The European Commission legal services have concluded that bilateral tax treaties signed by Switzerland, the United Kingdom, and Germany violate European Union law, but European Taxation Commissioner Algirdas Semeta is hopeful that both EU member states will revise the terms of the Swiss deals without having to revert to a long-drawn out legal challenge.

European Commission Spokeswoman Emer Traynor denied media reports that Semeta was threatening legal action against the United Kingdom over the terms of its recently agreed bilateral deal with Switzerland. She noted that the United Kingdom and Germany agreements with Switzerland have not been ratified and that the EU executive was confident that each side “will work to remove the parts that impinge on EU law.”

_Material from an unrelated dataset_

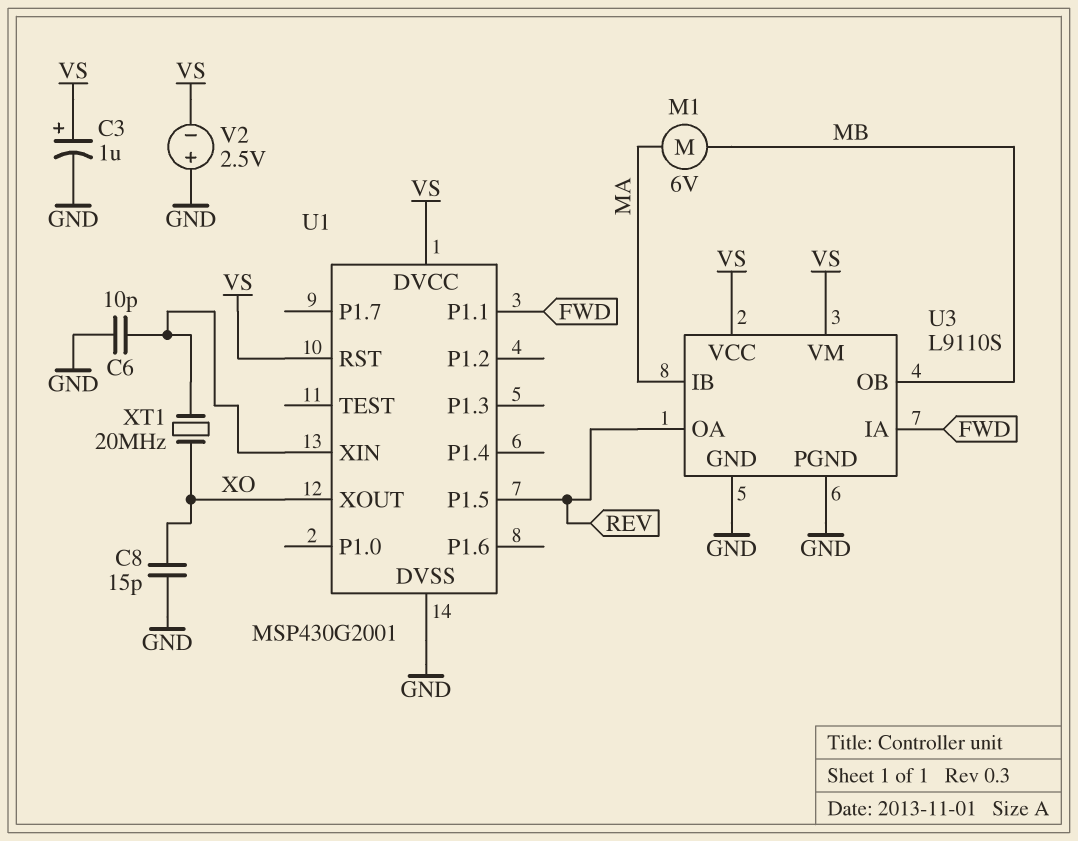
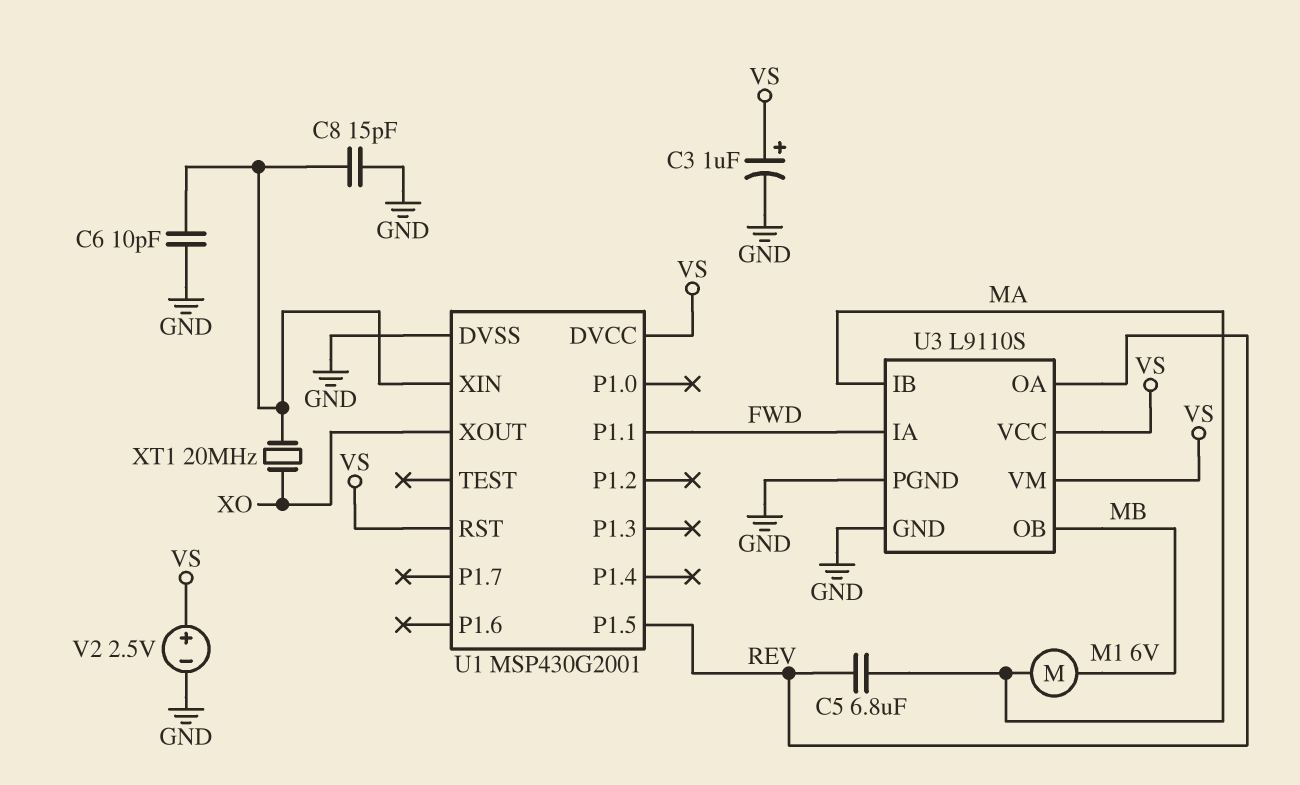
C5: none -> 6.8uF (MA, REV)
C8: 15pF (GND, XO) -> 15pF (GND, U1/XIN)
V2: 2.5V (plus GND, minus VS) -> 2.5V (plus VS, minus GND)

A legal battle between the European Commission and the United Kingdom and Germany has been brewing since August when the bilateral deals, which are designed to repatriate billions of dollars in revenue hidden in secret Swiss bank accounts, were first announced. Both agreements commit the Swiss to impose penalties but would not alter their bank secrecy laws any more than they have already done to meet OECD and G-20 requirements on tax havens.

The European Commission believes the Swiss deals with the United Kingdom and Germany are illegal because they go against the terms of the EU cross-border savings tax legislation that calls for a system of automatic information exchange.